Ella se iba. Ya no volvía hasta bien entrada la noche, cansada de bailar, de poner cafés, de ser piropeada por los mismos borrachos todos los días, de llegar a casa y encontrarse con otro. Con otro al que encima mantenía y que decía se dedicaba a escribir y que no ganaba ni un duro pero gastaba más que un niño tonto. Pero todos los días, Ella, volvía y me tapaba por la noche con la manta cuando yo ya había caído frente a una hoja en blanco y roncaba como un ciervo en la berrea.

Hasta aquel día. El día que la cagué. Ese día, ese día Ella se fue, como todos los días hasta aquel, después de un buen despertar sexual, dejándome treinta euros en la mesa del salón, arreglándose presumida hacia mis ojos, dándome un beso de fresa.
Aquel día, después de aquel beso. Seguí echándome la siesta. Me desperté a las tres de la tarde. Bajé al bar de la esquina, el bar de siempre, con su barra, su café y su Tute. Me pedí una tostada y un cola-cao y ojeé el Marca. Vi el final de las noticias apoyado en la tragaperras. Y ordené un pincho de tortilla, con una caña, mientras miraba el tiempo.

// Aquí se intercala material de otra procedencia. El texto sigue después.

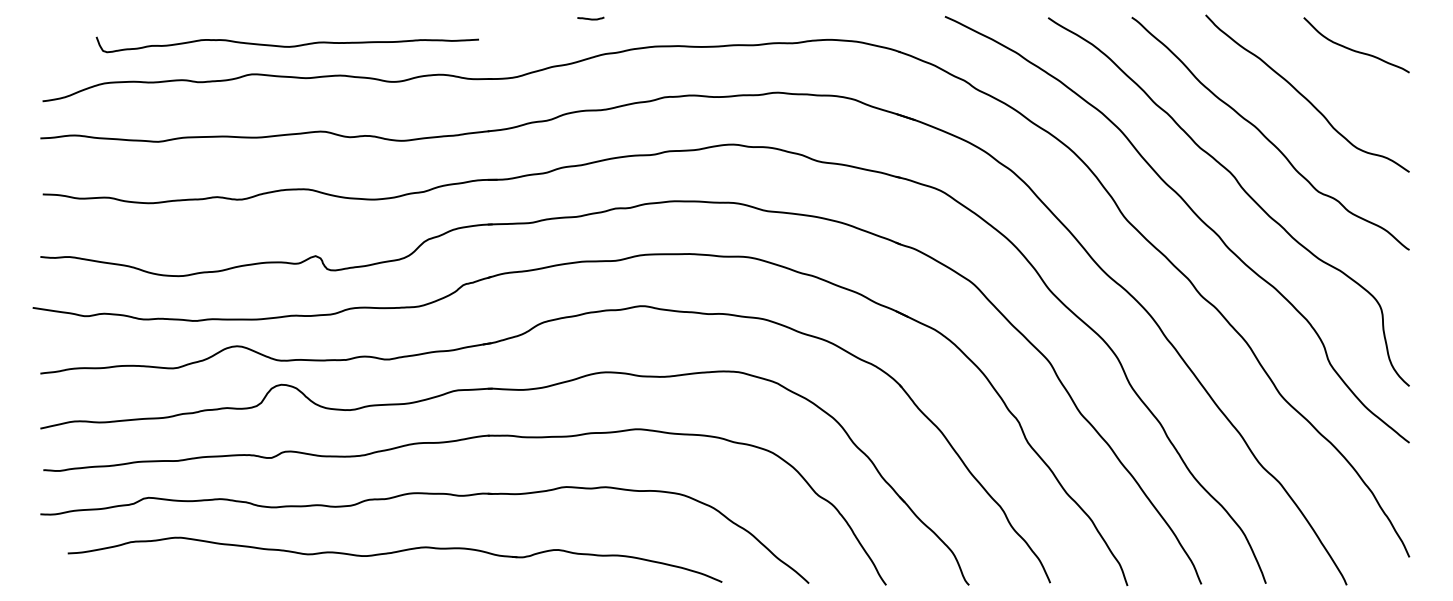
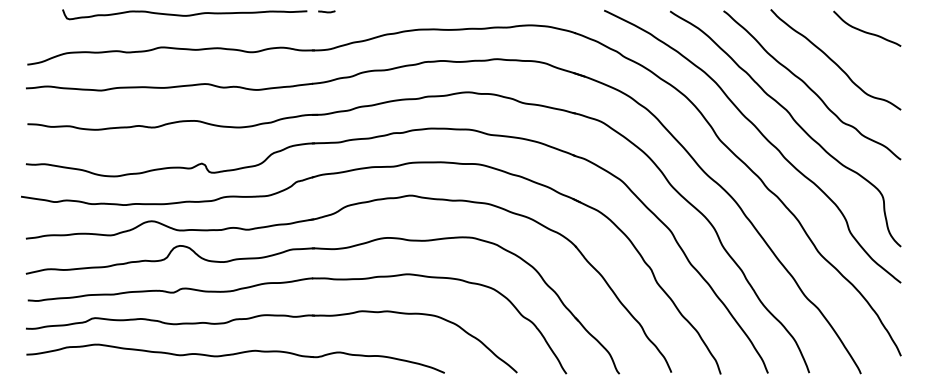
line: (590, 18) -> (326, 11), moved
curve: (286, 46) -> (184, 15), moved
part: (394, 559) -> (235, 358), moved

Llegaron los chavales. Que me creían un bohemio, un modelo, buen escritor. Una imagen en su espejo.
Empecé a alardear de mis obras (nunca publicadas). De mis experiencias vitales (inventadas). De mi trabajo (parásito de ella). Hasta que llegó su amiga, ya me habían avisado de que vendría alguien nuevo a la tertulia pero no me dijeron cómo era: piel de serpiente, suave y cambiante; ojos felinos, verticales y deslumbrantes; olor a hembra en celo, sugerente y agrio; sonrisa de puta, barata y desdentada; ganas de sexo, mutuas y fáciles; juventud en sus piernas, tersas y largísimas.
Era escultora, tanto como yo escritor. Quiso esculpir mi cara (tenía carisma entonces). Aplacé la sesión de pseudoescritura para el día de pasado mañana.
Y mañana. Mañana vino a mi casa después de que se fuera Ella. Yo ya la había cagado.

Me embadurnó la cara con barro, o plastelina, o yo qué sé qué era. Y se me acercó. Y la agarré por la cintura. Y me la acerqué. Y la besé con pasión, con fuerza, con ganas, como si nunca hubiera besado a ninguna otra persona. Y la aplaste la espalada contra la pared. Y le hice daño y le gustó. Y bueno, ya sabéis, la llevé a la habitación conyugal y la desnude, y la estrugé, y la chupé, y la recité alguna idiotez de Bécquer, de Dylan, de Robe. Y...
Y se abrió la puerta. Y entro Ella. Y nos miró. Y quise decir que no era lo que parecía. Pero: es que no es lo parece, no era la frase.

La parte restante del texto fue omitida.